SECTION 177 JUSTICES ACT
[8] Pursuant to s 177 of the Justices Act this Court has the power to affirm, quash, or vary the conviction, order, or adjudication appealed from, or substitute or make any conviction, order, or adjudication which ought to have been made in the first instance. In the circumstances of this case I have quashed the sentence of imprisonment that was imposed on the appellant by the Court of Summary Jurisdiction on 29 August 2005 and I have re-sentenced the appellant.
RE-SENTENCE
[9] The facts of the appellant’s possession of cannabis are as follows. At 10.45 am on 24 November 2005 the police executed a search warrant at 79 Dixon Road, Alice Springs. There are two residences at that address, a flat where the appellant lived and a house that was known as the Primer residence. Inside the Primer residence police located 113 grams of cannabis. The appellant admitted ownership to 70 grams of the 113 grams of cannabis that was located by police. The value of the 70 grams of cannabis was in excess of $700. 70 grams of cannabis is 20 grams over the trafficable quantity of cannabis.
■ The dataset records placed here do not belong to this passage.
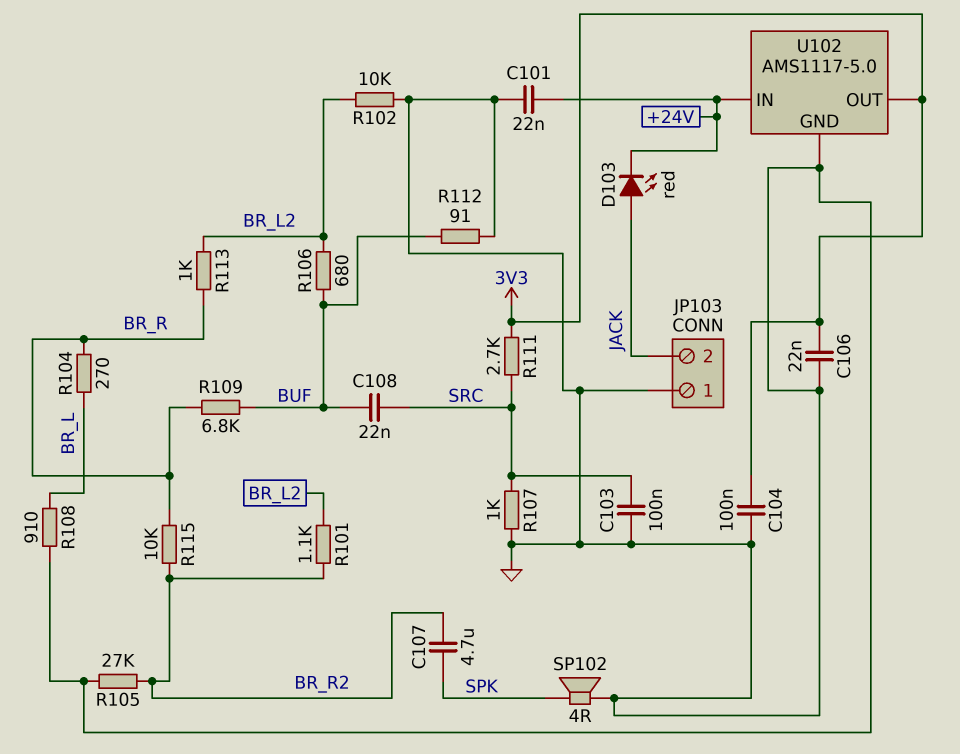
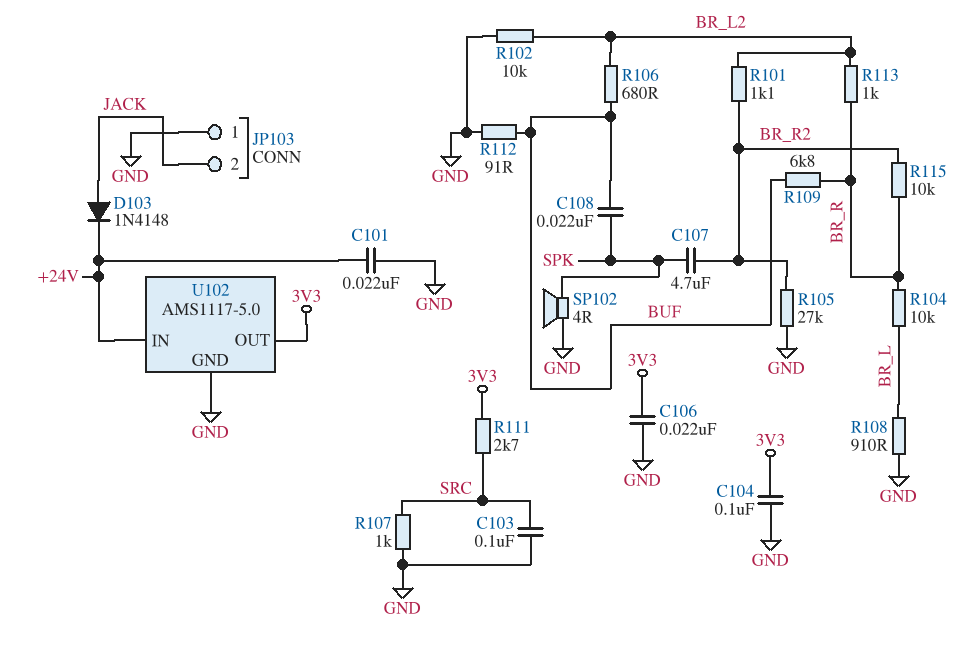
C108: 22nF (BUF, SRC) -> 22nF (BUF, SPK)
D103: LED red (A JACK, K +24V) -> diode 1N4148 (A JACK, K +24V)
R104: 270 (BR_L, BR_R) -> 10k (BR_L, BR_R)

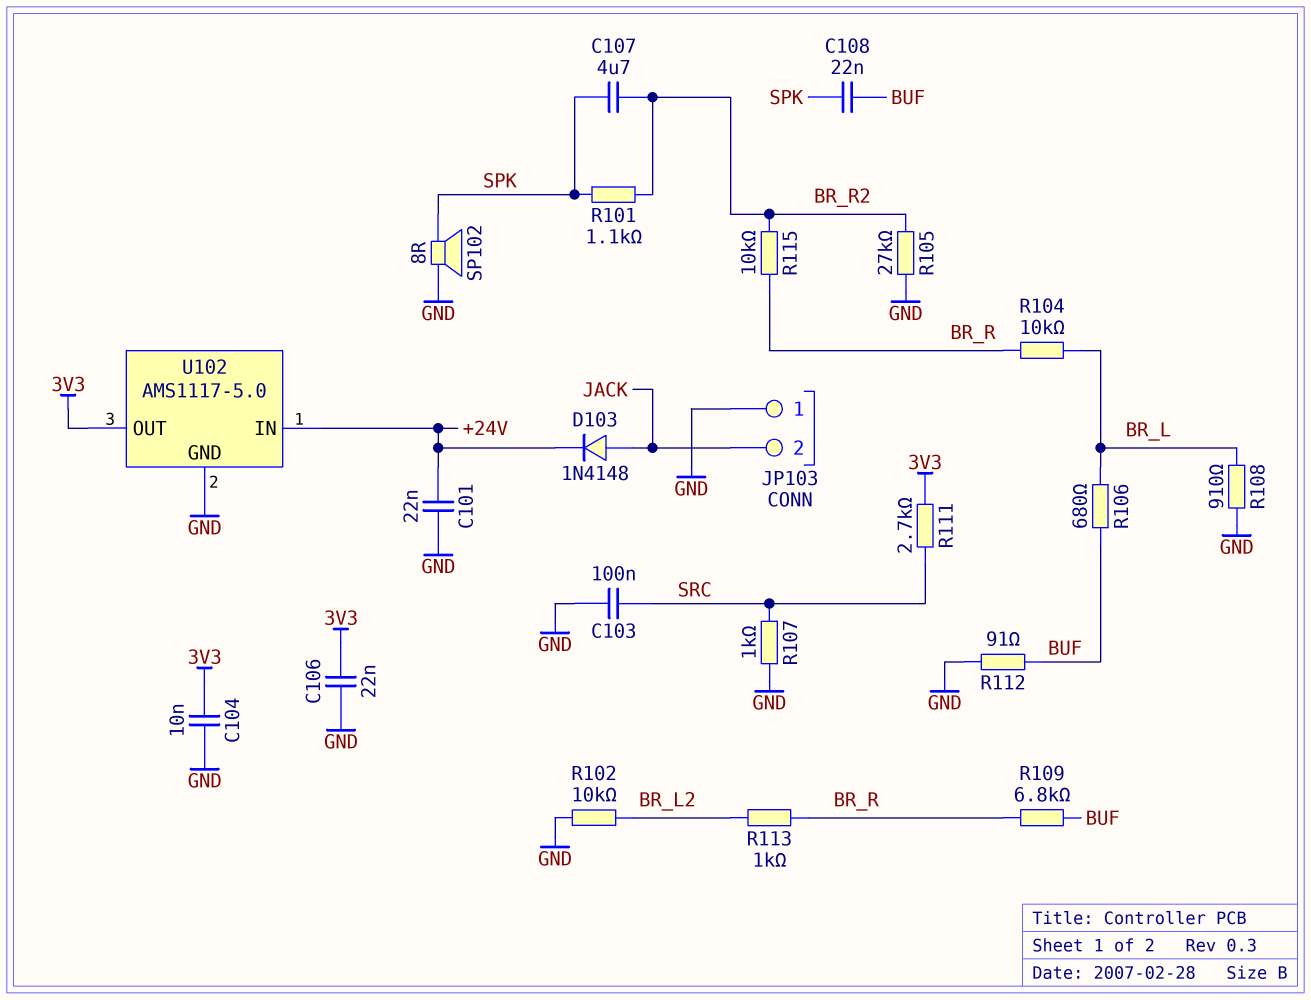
C104: 100nF (3V3, GND) -> 10nF (3V3, GND)
R101: 1.1k (BR_L2, BR_R2) -> 1.1k (BR_R2, SPK)
R106: 680 (BR_L2, BUF) -> 680 (BR_L, BUF)
SP102: speaker 4R (GND, SPK) -> speaker 8R (GND, SPK)

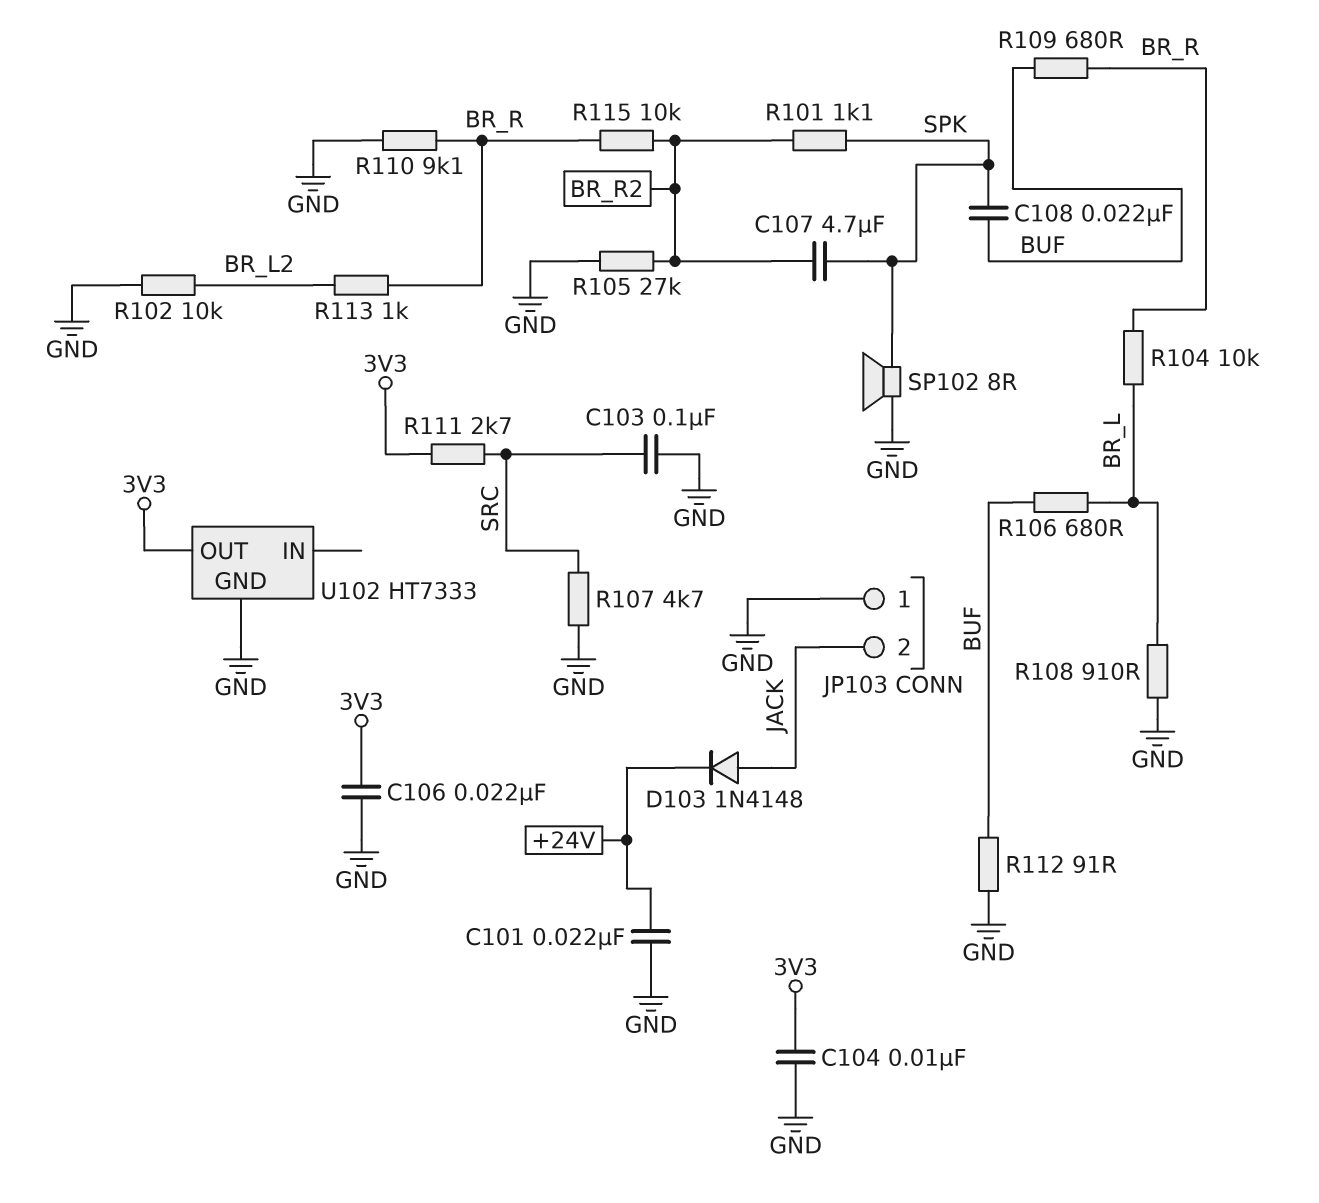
R107: 1k (GND, SRC) -> 4.7k (GND, SRC)
R109: 6.8k (BR_R, BUF) -> 680 (BR_R, BUF)
R110: none -> 9.1k (BR_R, GND)
U102: AMS1117-5.0 -> HT7333
U102 pin IN: +24V -> none

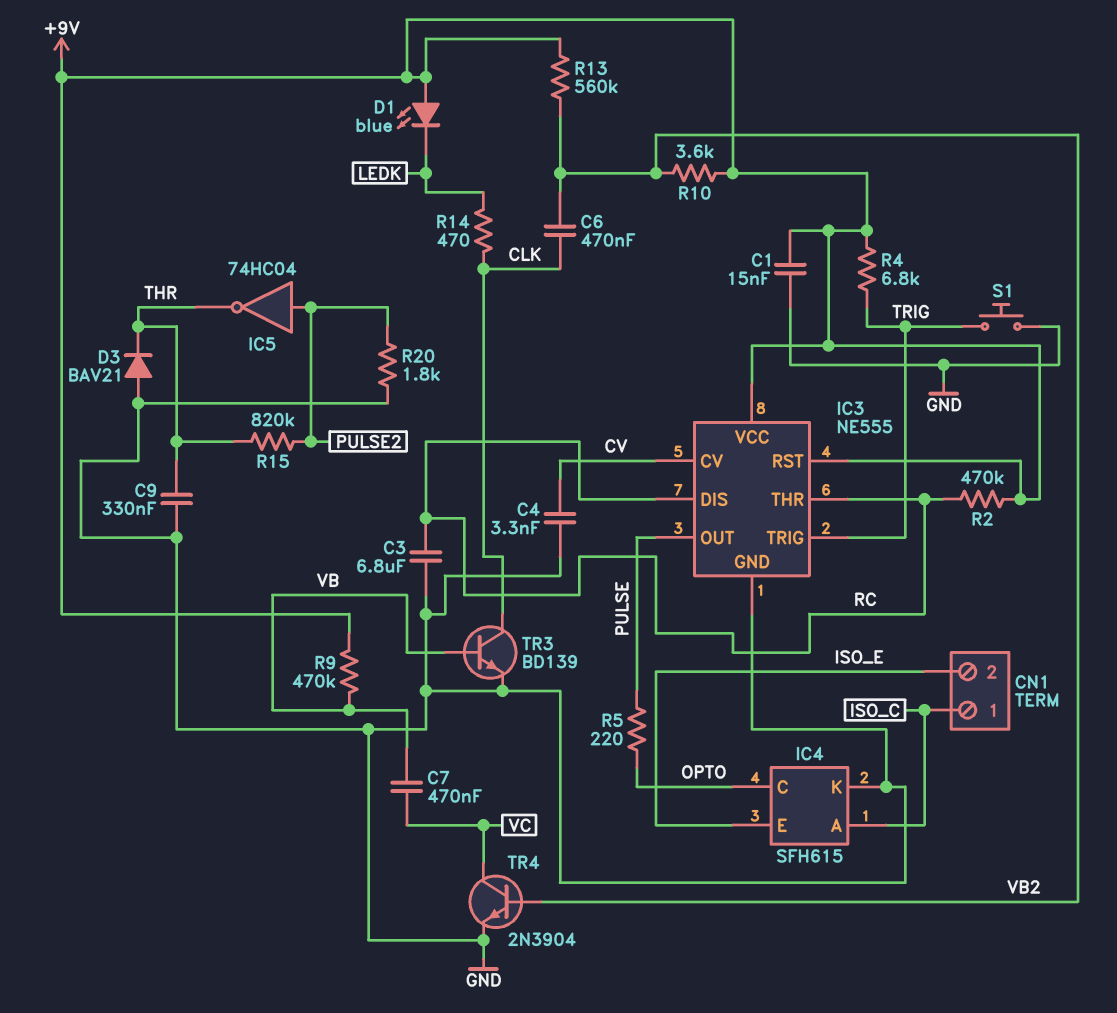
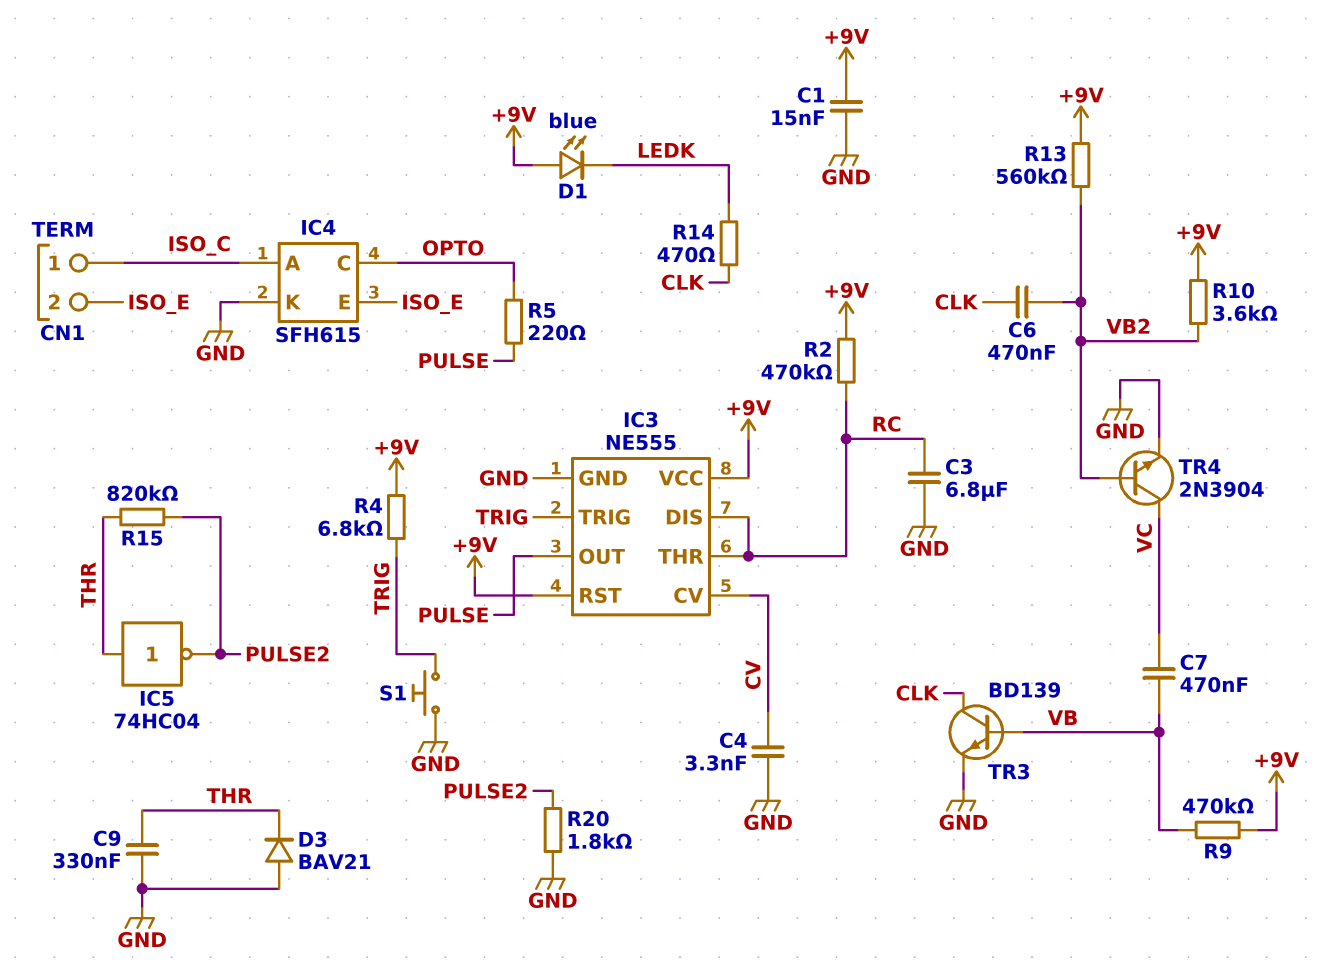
IC5: NOT 74HC04 (in PULSE2, out THR) -> NOT 74HC04 (in THR, out PULSE2)

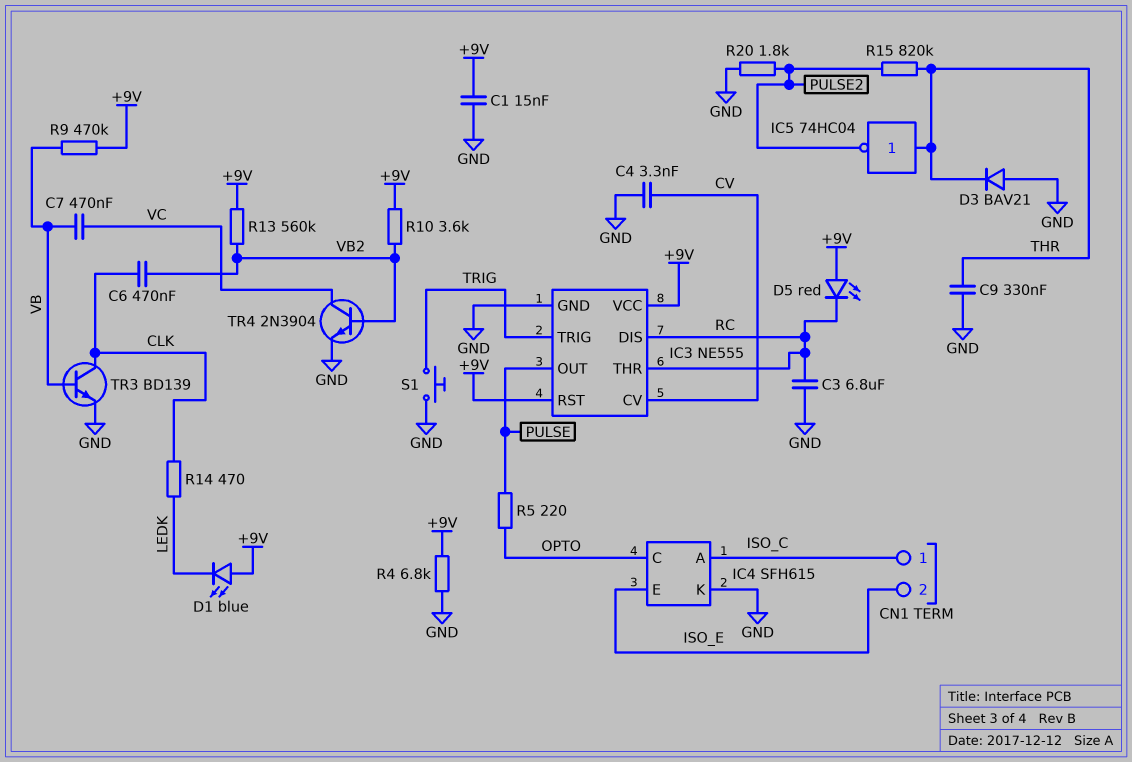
D5: none -> LED red (A +9V, K RC)
R2: 470k (+9V, RC) -> none
R4: 6.8k (+9V, TRIG) -> 6.8k (+9V, GND)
Police arrested the appellant and the appellant agreed to participate in an electronically recorded record of interview. At the time of his arrest the appellant was using a significant amount of cannabis on a reasonably regular basis. During the interview that was conducted by police the appellant made further admissions to possessing 70 grams of cannabis. The maximum penalty for the offence is a fine of $10,000 or imprisonment for five years. A maximum term of two years imprisonment may be imposed by the Court of Summary Jurisdiction.
[10] The learned magistrate in the Court of Summary Jurisdiction found that the 70 grams of cannabis in the appellant’s possession was for his own personal use and was not to be supplied. No challenge was made by the respondent to that finding in this Court. The effect of the finding by the Court of Summary Jurisdiction is that the presumption contained in s 37(6)(a) Misuse of Drugs Act that the appellant intended to supply the 70 grams of cannabis is rebutted.
[11] While drug offending is a serious matter, the offending that is the subject of this appeal is towards the lower end of seriousness for such offending. The 70 grams of cannabis is not significantly over the prescribed trafficable quantity: Sch 2 Misuse of Drugs Act. The range of trafficable quantities that is specified for cannabis is from 50 grams to 500 grams. The 70 grams of cannabis in the offender’s possession was for his personal use, not for supply.
[12] The offender is 40 years of age. He was 39 years of age at the time of the offending that is the subject of this appeal. There is a long gap in his offending. His last drug offending was in 1987 when he was convicted of possess cannabis and fined $250. The learned magistrate also found that since this offending the appellant has ceased smoking cannabis. No challenge is made to that finding in this Court. The offender pleaded guilty to the offence. He admitted his offending to police. The appellant has reasonable prospects of rehabilitation.
[13] Having had regard to the particular circumstances of the offence and the offender I am of the opinion that a penalty of imprisonment should not be imposed as is otherwise required by s 37(2) Misuses of Drugs Act. I consider that the appellant should pay a fine of $1,000.
[14] I have also taken into account the fact that the offender has already spent four days in home detention.
ORDERS
[15] I make the following orders:
1. I quash the sentence of two months imprisonment to be suspended upon the appellant undergoing home detention for a period of two months that was imposed on the appellant by the Court of Summary Jurisdiction on 29 July 2005 and all ancillary orders that were made by the Court of Summary Jurisdiction.
2. I substitute an order that the appellant is to pay a fine of $1,000.
3. The fine is required to be paid within 28 days. An extension of time to pay the fine may be obtained pursuant to s 25 Fines and Penalties (Recovery) Act from the Fines Recovery Unit.
[16] I will hear the parties as to costs.